A few days ago, a loyal reader named Sally emailed me and asked me to post a list containing "something funny" preferably about my family as her life was in the midst of a deep sucking period and she really wanted to laugh a bit. Ever the dutiful content provider, I am now happy to present Top 5 Terrible Songs I Know By Heart Because My Siblings Tortured Me With Their Terrible Musical Taste:
1. Gordon Lightfoot, The Wreck of the Edmund Fitzgerald. I have a deep love for story songs -- Please Come to Boston, The Collected Works of Harry Chapin, The Night The Lights Went Out In Georgia, etc -- but this song is beyond even my wide appreciation for story songs. My brother Lee used to play a lot of Gordon Lightfoot, the result being that I happen to love Sundown, as I think many people might, but I just can't imagine what possessed my brother to keep putting the needle onto this abortion:
Lightfoot is also a great example of what singers looked like before music videos.
2. Helen Reddy, You and Me Against The World. Good christ, Karen played this song like she was earning royalties from it. The odd thing is that it's actually one of two songs Karen played constantly that contained a lyric about going to the circus. There was a lot of Helen Reddy played in the Goldberg home back in the day, which might make one think that I'd be enlightened into the ways of women and not, you know, as I am. Alas. I'm not alone, though, as Kermit the Frog seems to be having some issues in the video below.
3. Melissa Manchester, Don't Cry Out Loud.
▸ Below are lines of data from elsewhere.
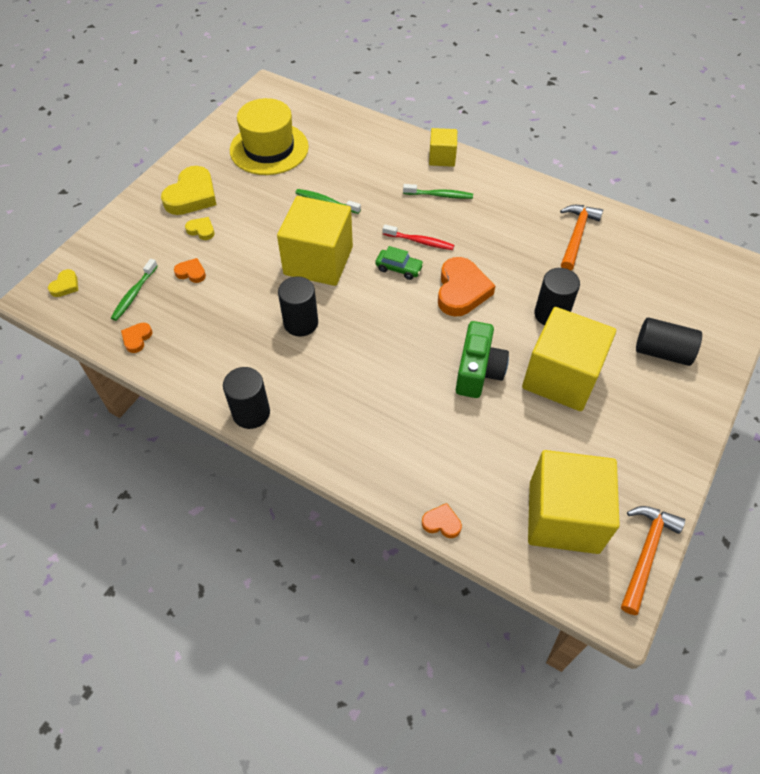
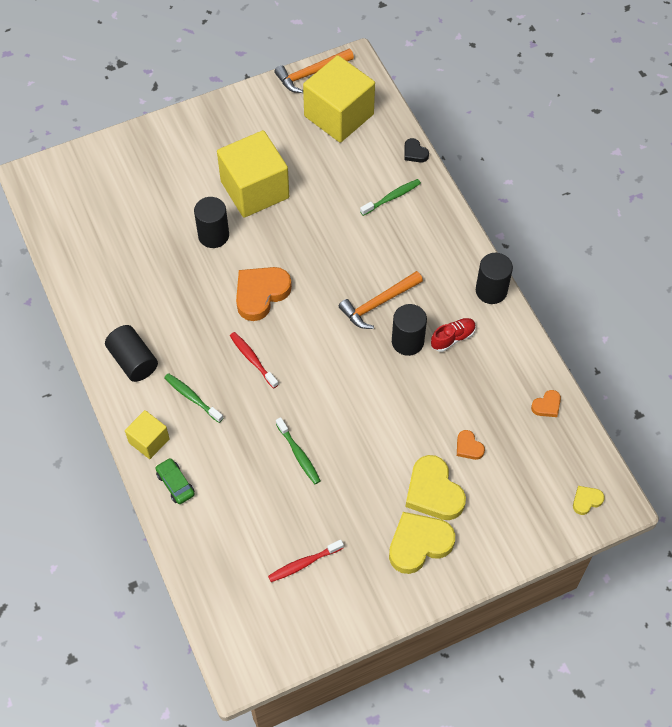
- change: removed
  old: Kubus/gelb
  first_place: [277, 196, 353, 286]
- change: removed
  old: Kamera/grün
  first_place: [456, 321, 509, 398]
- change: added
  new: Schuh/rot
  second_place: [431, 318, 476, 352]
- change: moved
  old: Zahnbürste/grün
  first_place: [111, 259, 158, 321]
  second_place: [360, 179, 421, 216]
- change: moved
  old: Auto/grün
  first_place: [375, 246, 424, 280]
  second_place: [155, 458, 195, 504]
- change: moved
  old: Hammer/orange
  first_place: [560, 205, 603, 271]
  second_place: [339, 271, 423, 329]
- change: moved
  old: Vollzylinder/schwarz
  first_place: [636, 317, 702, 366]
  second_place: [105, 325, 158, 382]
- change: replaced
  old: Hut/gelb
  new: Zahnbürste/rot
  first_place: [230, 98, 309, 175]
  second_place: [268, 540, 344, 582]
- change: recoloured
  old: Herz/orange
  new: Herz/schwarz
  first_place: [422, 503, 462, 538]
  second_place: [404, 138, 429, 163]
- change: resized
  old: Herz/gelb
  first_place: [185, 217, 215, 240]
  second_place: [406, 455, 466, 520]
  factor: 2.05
Karen's second favorite song about circuses and, essentially, the same song as Helen Reddy's song above. I recall sitting on Karen's bed while she played this song over and over again, to the point that I began to wonder if maybe Karen was trying to get me to run off to the circus, like maybe it was all a subliminal message. Frighteningly, Manchester also appeared on the Muppet Show to sing this fucking depressing dirge to bad parenting. What the fuck was up with the dancing puppet people? And the gymnastics equiptment? Cry out loud, girl, cry out loud!
4. Patrick Hernandez, Born to be Alive. This song is my infinity. Lee played it every day, over and over again, and even at 7 I thought the lyric was nonsensical. "We were born to be alive." Yeah, no shit. I would sit outside in the hallway with my dog Sam listening to Lee play this song behind his closed bedroom door and I'd wonder: What is he doing in there? The answer is that he was probably losing his fucking mind. I mean, if you listened to this song, over and over again for what seems like an entire year, you'd lose your mind, too. Eventually he'd leave to go to the Pachinko Palace in downtown Walnut Creek, but the song would still be reverberating through the house, because, you see, it's not often one realizes they were born to be alive.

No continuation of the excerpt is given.